“Christmas…that magic blanket that wraps itself about us, that something so intangible that it is like a fragrance. It may weave a spell of nostalgia. Christmas may be a day of feasting, or of prayer, but always it will be a day of remembrance…a day in which we think of everything we have ever loved.” Augusta E Rundell
Long before the advent of Christianity, plants and trees that remained green all year had a special meaning for people in the winter. Just as people today decorate their homes during the festive season with pine, spruce, and fir trees, ancient peoples hung evergreen boughs over their doors and windows. In many countries it was believed that evergreens would keep away witches, ghosts, evil spirits, and illness.

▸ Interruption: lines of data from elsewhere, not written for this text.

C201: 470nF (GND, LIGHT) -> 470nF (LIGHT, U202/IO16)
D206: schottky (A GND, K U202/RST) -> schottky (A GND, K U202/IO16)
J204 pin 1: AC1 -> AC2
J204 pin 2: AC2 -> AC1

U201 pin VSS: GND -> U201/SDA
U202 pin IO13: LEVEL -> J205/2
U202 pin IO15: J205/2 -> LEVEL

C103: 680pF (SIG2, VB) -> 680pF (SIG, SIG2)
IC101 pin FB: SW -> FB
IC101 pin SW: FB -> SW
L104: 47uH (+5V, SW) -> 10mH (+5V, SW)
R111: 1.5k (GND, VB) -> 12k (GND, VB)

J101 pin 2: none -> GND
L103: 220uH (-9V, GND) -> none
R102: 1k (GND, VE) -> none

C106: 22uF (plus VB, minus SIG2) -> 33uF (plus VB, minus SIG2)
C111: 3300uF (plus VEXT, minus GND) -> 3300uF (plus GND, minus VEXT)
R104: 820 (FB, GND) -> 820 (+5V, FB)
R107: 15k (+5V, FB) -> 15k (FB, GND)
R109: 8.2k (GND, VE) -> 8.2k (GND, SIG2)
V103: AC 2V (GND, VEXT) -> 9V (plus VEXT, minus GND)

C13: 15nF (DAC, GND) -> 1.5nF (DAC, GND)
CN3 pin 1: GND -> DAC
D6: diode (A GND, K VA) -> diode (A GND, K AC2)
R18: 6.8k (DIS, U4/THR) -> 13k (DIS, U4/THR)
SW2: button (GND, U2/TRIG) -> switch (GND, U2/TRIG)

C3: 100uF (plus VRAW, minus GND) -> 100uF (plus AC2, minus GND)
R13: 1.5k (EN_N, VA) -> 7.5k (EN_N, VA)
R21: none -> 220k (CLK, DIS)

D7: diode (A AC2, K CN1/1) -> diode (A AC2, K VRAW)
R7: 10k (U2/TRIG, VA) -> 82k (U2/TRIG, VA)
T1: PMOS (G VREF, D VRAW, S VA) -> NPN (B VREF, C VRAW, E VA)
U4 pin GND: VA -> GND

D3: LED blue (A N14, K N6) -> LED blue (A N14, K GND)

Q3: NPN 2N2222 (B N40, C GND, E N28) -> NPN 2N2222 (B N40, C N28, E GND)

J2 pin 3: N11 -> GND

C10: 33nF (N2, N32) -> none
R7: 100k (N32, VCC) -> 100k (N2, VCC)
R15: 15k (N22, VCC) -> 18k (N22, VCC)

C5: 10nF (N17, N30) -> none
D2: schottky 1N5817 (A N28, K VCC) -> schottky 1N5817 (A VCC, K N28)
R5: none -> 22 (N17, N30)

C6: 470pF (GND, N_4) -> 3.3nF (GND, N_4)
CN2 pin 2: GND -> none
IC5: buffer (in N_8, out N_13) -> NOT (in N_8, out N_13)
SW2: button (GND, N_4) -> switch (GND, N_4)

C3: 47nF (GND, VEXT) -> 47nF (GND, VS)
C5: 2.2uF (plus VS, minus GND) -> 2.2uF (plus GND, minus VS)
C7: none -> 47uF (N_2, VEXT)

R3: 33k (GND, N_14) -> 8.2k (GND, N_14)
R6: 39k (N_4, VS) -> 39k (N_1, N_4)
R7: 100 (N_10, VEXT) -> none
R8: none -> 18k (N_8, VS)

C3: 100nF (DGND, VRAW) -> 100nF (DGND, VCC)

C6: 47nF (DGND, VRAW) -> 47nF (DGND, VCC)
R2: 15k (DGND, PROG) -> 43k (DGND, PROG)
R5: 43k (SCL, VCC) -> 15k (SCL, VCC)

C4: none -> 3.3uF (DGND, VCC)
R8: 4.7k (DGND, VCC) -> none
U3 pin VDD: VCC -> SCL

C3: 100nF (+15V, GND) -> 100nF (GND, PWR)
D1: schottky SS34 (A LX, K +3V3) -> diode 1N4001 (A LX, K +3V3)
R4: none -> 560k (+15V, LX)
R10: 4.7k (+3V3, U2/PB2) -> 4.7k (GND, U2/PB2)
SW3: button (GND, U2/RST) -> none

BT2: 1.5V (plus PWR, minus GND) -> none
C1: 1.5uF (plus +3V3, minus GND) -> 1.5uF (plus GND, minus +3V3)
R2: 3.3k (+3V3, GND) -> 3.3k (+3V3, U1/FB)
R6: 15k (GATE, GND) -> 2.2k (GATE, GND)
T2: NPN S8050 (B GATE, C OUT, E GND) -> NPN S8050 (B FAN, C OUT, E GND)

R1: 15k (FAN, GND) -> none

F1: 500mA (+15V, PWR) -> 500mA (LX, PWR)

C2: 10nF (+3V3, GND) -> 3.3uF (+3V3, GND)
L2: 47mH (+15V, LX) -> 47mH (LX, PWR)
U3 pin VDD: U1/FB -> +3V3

The ancient Egyptians worshiped a god called Ra, who had the head of a hawk and wore the sun as a blazing disk in his crown. At the solstice, when Ra began to recover from the illness, the Egyptians filled their homes with green palm rushes which symbolized for them the triumph of life over death. Early Romans marked the solstice with a feast called the Saturnalia in honor of Saturn, the god of agriculture. The Romans knew that the solstice meant that soon farms and orchards would be green and fruitful. To mark the occasion, they decorated their homes and temples with evergreen boughs.
Germany is credited with starting the Christmas tree tradition in the 16th century when devout Christians brought decorated trees into their homes. Some built Christmas pyramids of wood and decorated them with evergreens and candles if wood was scarce. It’s possible that the wooden pyramid trees were meant to be like Paradise Trees. These were used in medieval German Mystery or Miracle Plays that were acted out in front of Churches on Christmas Eve. In early church calendars of saints, 24th December was Adam and Eve’s day. The Paradise Tree represented the Garden of Eden. It is a widely held belief that Martin Luther, the 16th-century Protestant reformer, first added lighted candles to a tree. Walking toward his home one winter evening, composing a sermon, he was awed by the brilliance of stars twinkling amidst evergreens. To recapture the scene for his family, he erected a tree in the main room and wired its branches with lighted candles.Christians use evergreens as a sign of everlasting life with God.Other early Christmas Trees, across many part of northern europe, were cherry or hawthorn plants (or a branch of the plant) that were put into pots and brought inside, so they would hopefully flower at Christmas time.
Linzer cookies are a biscuit form of the Austrian Linzertorte, a Christmastime treat named after the city of Linz, Austria. They are biscuit sandwiches with a scrumptious jam filling seen through a sweet window of any cut out shape, in the top biscuit of the sandwich.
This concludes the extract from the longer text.